One issue Müntel noticed when working at CERN was that while scientists could work in English, their partners and children often became isolated, living in a new place without the words and phrases to integrate successfully in their new environment. He believes companies can also utilise new ways of digital learning to help employees’ families bed in when they are transferred to a new country.

Although Lingvist is currently focused on intermediate users and those wanting to advance their language capabilities quickly, the company has plans to scale its platform towards beginners later this year.

Age is no barrier either, Müntel insists, especially when there is a push to get over-50s back into the UK workforce post-Covid. Lingvist data shows that while older people often think they can’t pick up new languages as fast as younger colleagues, this is not the case. For Müntel, each new language a person learns brings new opportunities to grow personally and professionally. “When English-speaking people learn the language of their key markets, they are more appreciated and valued. Knowing even a little bit will make working much better,” he says.

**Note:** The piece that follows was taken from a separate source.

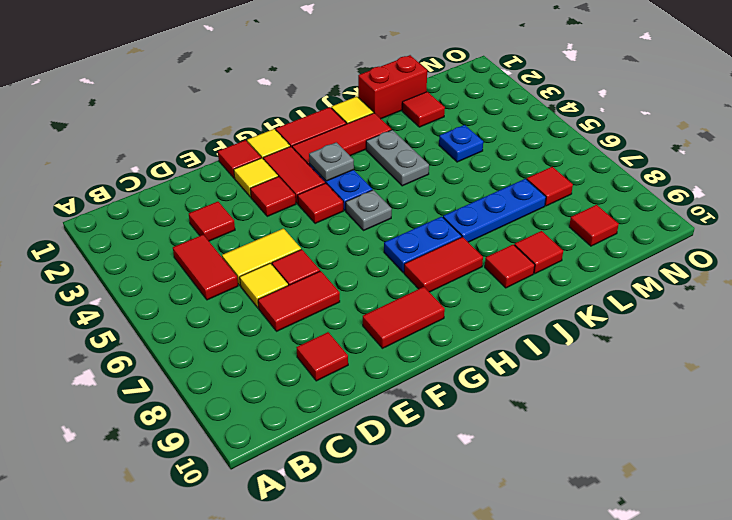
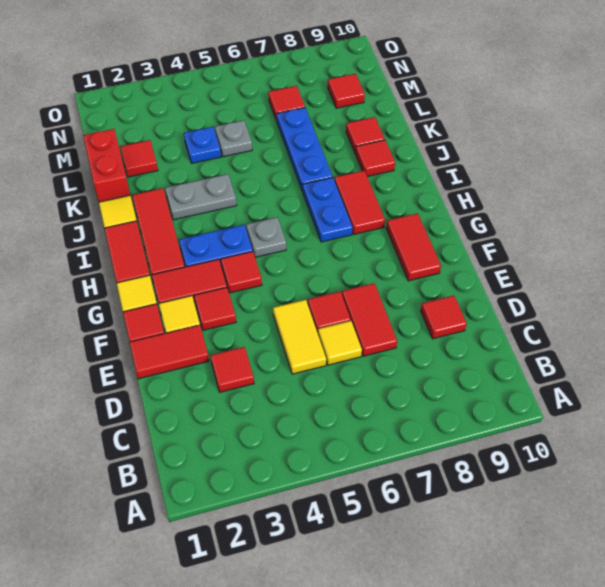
red tile C4:C5 level 1 -> red tile E1:E2 level 1
grey plate H3 level 2 -> grey plate L5 level 1

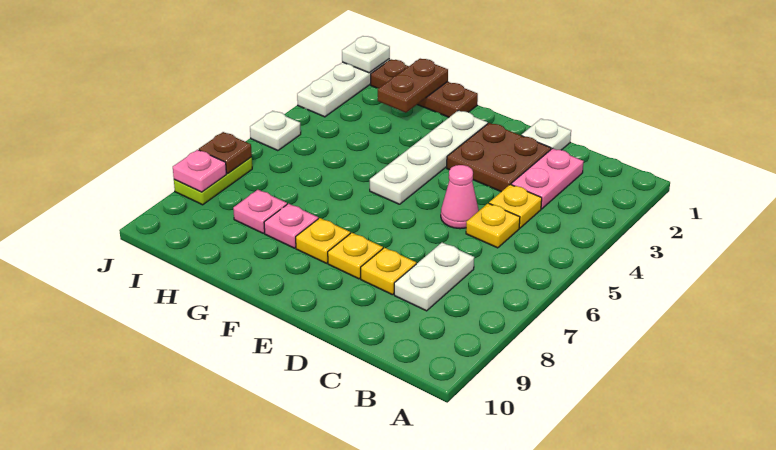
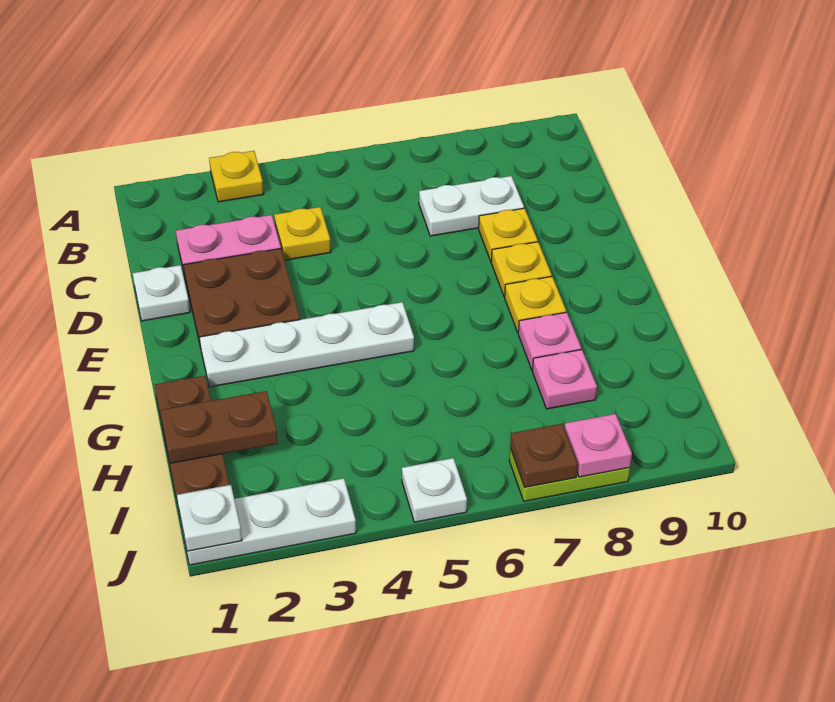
yellow plate C5 level 1 -> yellow plate A3 level 1
pink cone D5 level 1 -> none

Thanks to current natural language processing technology, Müntel believes the possibilities are endless: “In English, there are maybe a million words. If you speak conversationally, you need maybe 3000. When working, you probably need 1000, maybe 2000 professional words on top of common vocabulary. It’s not a huge number if you let technology identify those words you have to learn.”

As the workforce becomes increasingly international, language learning becomes a gateway to cross-border collaboration, new markets and new horizons. The technology is now here to make it attainable to all.